Twitter.com can be a hard-to-use website.
Sometimes even the most experienced Twitter users can accidentally air dirty laundry publicly when they mean to send a private direct message.
Nevada head football coach Brian Polian became the latest in the college football realm Monday evening when he accidentally fired off a spicy shot across the bow evidently directed towards Arizona State University:
It's the Internet, Mr. Polian. Nothing is ever deleted. @MichaelLKatz pic.twitter.com/MYk4Uc7nUQ
— Chase Glorfield (@SirGingerBeard4) February 2, 2016
With National Signing Day less than two days away, Polian ostensibly meant to private message a recruit (which is allowed) who was considering the Wolfpack and the Sun Devils instead of, well, publicly criticizing the opposing institution.
Arizona State is tied for the 129th-ranked national university in the latest edition of the U.S. News & World Report National University rankings while Nevada-Reno checks in tied at No. 189.

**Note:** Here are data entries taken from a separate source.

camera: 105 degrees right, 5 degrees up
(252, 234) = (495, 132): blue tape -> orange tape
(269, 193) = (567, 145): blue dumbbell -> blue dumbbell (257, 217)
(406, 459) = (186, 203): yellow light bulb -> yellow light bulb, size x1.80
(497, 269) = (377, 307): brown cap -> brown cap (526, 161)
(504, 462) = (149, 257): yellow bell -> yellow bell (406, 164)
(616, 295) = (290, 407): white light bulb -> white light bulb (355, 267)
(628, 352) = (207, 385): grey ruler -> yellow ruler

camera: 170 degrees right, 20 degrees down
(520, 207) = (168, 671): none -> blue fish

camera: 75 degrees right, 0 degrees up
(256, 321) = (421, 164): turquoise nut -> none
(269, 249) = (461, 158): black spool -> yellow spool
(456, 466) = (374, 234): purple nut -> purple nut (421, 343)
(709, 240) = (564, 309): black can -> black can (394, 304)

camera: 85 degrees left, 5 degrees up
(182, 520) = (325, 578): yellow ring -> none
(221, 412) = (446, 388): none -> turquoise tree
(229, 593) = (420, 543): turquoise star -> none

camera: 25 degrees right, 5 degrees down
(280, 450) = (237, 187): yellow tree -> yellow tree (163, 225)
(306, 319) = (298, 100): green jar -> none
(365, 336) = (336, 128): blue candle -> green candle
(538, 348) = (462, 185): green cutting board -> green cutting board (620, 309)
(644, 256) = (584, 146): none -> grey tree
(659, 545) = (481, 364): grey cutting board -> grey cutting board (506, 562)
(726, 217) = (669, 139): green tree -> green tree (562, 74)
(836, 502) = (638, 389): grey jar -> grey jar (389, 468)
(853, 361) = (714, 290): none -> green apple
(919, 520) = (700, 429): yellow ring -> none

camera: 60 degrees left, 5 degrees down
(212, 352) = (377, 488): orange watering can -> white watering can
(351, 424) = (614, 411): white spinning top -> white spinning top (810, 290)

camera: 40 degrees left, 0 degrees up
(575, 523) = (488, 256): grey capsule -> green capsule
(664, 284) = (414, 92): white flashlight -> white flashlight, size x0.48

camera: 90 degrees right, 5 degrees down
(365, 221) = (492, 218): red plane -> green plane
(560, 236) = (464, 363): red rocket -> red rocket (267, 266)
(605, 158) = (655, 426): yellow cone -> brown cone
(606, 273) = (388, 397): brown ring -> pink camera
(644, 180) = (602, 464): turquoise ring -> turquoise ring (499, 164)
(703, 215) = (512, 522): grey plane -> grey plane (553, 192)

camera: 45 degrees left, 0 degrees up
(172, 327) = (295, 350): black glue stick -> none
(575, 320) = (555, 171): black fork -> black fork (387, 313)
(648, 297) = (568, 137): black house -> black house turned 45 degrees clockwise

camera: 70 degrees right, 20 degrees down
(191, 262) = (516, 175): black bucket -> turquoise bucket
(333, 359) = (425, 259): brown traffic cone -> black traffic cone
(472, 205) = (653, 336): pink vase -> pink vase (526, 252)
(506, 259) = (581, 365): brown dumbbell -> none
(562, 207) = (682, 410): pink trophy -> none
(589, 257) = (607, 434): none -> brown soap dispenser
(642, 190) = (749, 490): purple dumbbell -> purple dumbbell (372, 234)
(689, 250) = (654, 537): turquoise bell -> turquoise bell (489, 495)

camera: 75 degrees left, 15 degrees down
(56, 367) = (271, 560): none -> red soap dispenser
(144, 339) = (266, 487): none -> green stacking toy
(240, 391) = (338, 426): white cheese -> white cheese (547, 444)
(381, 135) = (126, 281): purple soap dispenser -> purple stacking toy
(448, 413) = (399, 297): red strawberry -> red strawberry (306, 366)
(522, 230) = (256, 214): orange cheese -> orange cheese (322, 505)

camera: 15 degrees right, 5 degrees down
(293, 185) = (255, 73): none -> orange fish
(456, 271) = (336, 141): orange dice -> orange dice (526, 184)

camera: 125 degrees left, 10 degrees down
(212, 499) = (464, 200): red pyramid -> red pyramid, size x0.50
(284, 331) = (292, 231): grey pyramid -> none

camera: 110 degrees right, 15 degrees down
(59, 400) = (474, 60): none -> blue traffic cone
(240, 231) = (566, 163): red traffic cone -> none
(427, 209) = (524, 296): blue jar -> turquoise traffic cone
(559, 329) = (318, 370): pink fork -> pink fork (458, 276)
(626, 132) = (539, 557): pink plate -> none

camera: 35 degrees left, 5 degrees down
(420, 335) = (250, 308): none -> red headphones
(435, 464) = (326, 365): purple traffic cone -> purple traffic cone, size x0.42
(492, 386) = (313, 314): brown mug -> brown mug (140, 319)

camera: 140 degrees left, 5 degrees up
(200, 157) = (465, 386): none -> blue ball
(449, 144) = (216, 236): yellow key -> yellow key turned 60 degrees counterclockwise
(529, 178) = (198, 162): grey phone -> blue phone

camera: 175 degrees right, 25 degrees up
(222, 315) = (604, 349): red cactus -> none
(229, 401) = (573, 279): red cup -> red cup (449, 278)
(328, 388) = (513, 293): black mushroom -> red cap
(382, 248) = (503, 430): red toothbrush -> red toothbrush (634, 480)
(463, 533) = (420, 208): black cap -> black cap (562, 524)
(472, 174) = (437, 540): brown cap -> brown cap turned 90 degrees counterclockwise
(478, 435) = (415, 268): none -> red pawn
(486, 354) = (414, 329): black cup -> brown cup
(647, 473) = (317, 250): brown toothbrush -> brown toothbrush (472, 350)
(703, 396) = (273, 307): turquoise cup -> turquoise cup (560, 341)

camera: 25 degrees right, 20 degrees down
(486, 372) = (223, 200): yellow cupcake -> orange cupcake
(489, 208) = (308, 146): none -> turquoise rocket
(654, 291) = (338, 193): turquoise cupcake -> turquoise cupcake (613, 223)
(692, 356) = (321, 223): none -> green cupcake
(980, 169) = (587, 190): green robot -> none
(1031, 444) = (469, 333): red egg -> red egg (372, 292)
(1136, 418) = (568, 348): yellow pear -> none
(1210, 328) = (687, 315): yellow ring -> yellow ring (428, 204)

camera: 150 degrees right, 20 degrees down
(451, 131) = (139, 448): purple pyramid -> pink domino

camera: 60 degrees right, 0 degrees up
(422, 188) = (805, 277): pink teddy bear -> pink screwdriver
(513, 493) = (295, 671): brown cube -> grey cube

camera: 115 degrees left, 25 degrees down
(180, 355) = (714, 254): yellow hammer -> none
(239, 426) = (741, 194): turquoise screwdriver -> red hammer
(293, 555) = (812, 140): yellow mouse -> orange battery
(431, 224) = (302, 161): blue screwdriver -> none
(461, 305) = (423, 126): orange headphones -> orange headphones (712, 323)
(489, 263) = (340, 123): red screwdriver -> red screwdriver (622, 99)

Arizona State's official Twitter account didn't take the accident lying down:
ASU has the 16th-most Academic All-Americans in the nation and is ranked the No. 1 Most Innovative School in the nation. #SunDevilPride
— Sun Devil Athletics (@TheSunDevils) February 2, 2016
Sun Devils fans were predictably not thrilled at the slight either:
@BrianPolian looks like you'll be getting that "ed" on how to tweet properly! Sounds like you could use help from someone at ASU #Forksup
— Nitrowarrior (@cwarrior9) February 2, 2016
@BrianPolian Top 25 business and engineering program. Top college honors program in U.S. Yeah, I guess ASU offers mediocre education.
— JTEdwards (@James85285) February 2, 2016
College football -- particularly in the recruiting sphere -- is no stranger to direct messages accidentally being sent as tweets. UCLA's head football coach Jim L. Mora (or the staff behind his Twitter account) once unknowingly committed an extremely minor NCAA violation when he publicly named a recruit with an infographic he almost assuredly meant to direct message. Mora's account played the ever popular "I was hacked" card but probably still got the institution a finger wagging through the mail from college sports' governing body.
Texas defensive coordinator Vance Bedford on the other hand mistakenly shared a bizarre Bing search regarding a white supremacy group when he apparently meant to tweet out a cautionary tale about prospective student athletes.
Be careful out there, college football coaches of social media.